JUDGE ROY MOORE AND FOUNDATION FOR MORAL LAW FILE BRIEF OPPOSING ILLEGAL GAMBLING MACHINES APPROVED BY ASHVILLE, ALABAMA
August 19 , 2009
Former Alabama Supreme Court Chief Justice Roy Moore and the Foundation for Moral Law, a religious liberties legal organization in Montgomery, Alabama, filed an amicus curiae brief in the Alabama Supreme Court today, arguing that video gambling machines approved by the City of Ashville and a circuit court judge are illegal under Alabama's anti-lottery law. In the brief filed in Sheriff Terry Surles v. City of Ashville, Alabama, Judge Moore and the Foundation explain that only traditional bingo games on card or paper are permitted under St. Clair County's charitable bingo amendment (Amendment 542) and relevant statutes, not the slot machines proposed by gambling special interests.
(Read the brief in Surles v. City of Ashville here.)
Judge Roy Moore stated:
“Time and again the Alabama Supreme Court has blocked these attempts to sneak in slot machines under the innocent-sounding label of ‘bingo,' and time and again the gambling special interest groups keep trying another way to get illegal gambling through the back door. The Alabama Constitution has a strong anti-lottery provision that prohibits anything even ‘in the nature of a lottery' and we urge the Court to once again uphold the law against this devious subterfuge in the City of Ashville.”
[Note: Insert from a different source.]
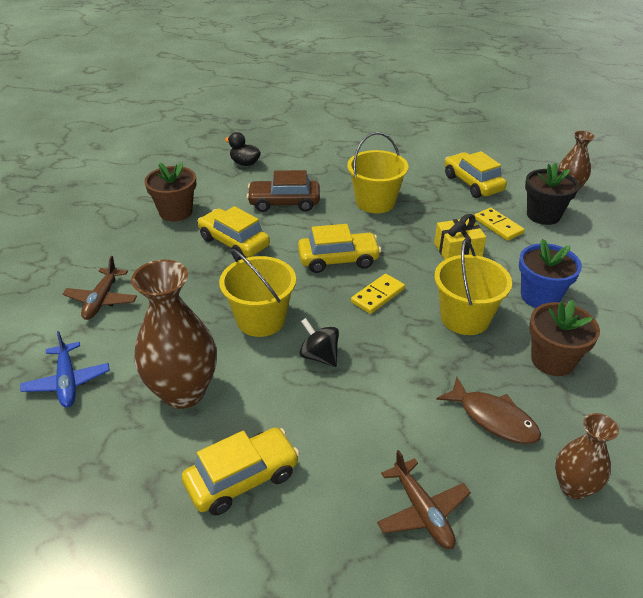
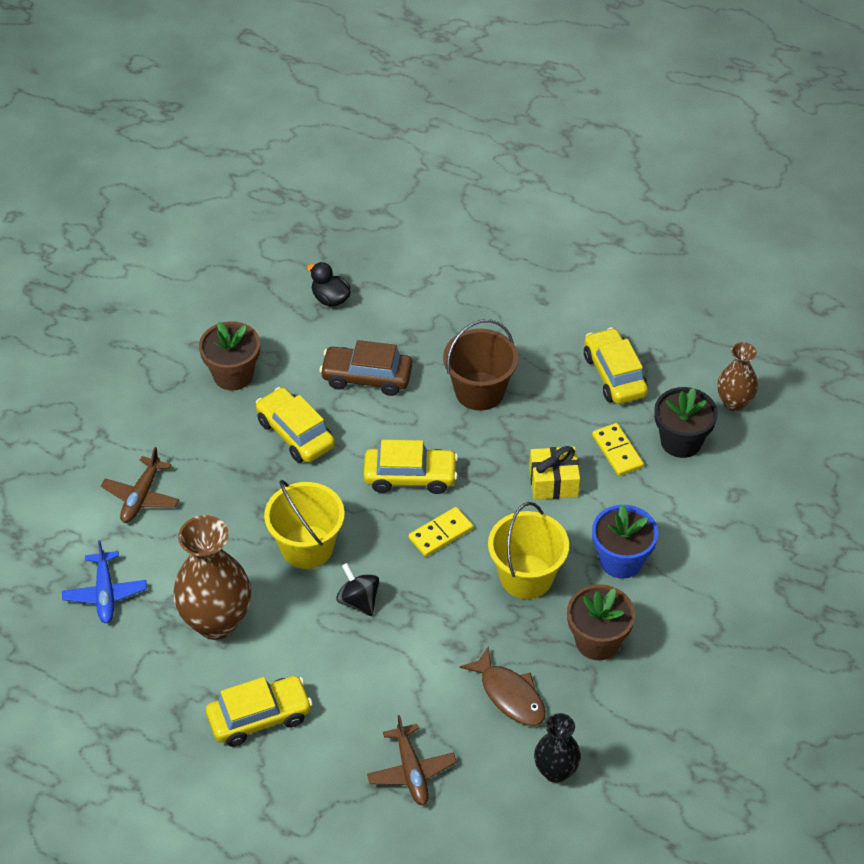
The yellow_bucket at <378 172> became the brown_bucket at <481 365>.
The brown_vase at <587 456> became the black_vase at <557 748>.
In their brief, Judge Moore and the Foundation explain the strong legal posture Alabama law maintains against lotteries. Those amendments like St. Clair County's that allow “charitable bingo” must be strictly construed as an exception to the general anti-lottery rule. The Foundation urges the Alabama Supreme Court to reverse the circuit court's ruling and hold that “machine bingo” is barred by law in St. Clair County.
This is not the first time that gambling interests have tried to circumvent state law. In 2001, Judge Moore, while Chief Justice of the Alabama Supreme Court, wrote Opinion of the Justices No. 373, which has been cited repeatedly including in the 2004 case of Ex Parte Ted's Game Enterprises and in the 2006 case of Barber v. Jefferson County Racing Association involving video “sweepstakes.” Judge Moore and the Foundation filed an amicus brief in the Barber case and the Supreme Court quoted from the brief to support its decision that the machines were illegal gambling slot machines. Earlier this year, Judge Moore and the Foundation filed a brief opposing video gambling machines in Etowah County, Alabama, in Etowah Baptist Assoc. v. Entrekin (still pending).
The Foundation for Moral Law, a national non-profit legal organization, is located in Montgomery, Alabama, and is dedicated to restoring the knowledge of God in law and government through litigation and education relating to moral issues and religious liberty cases.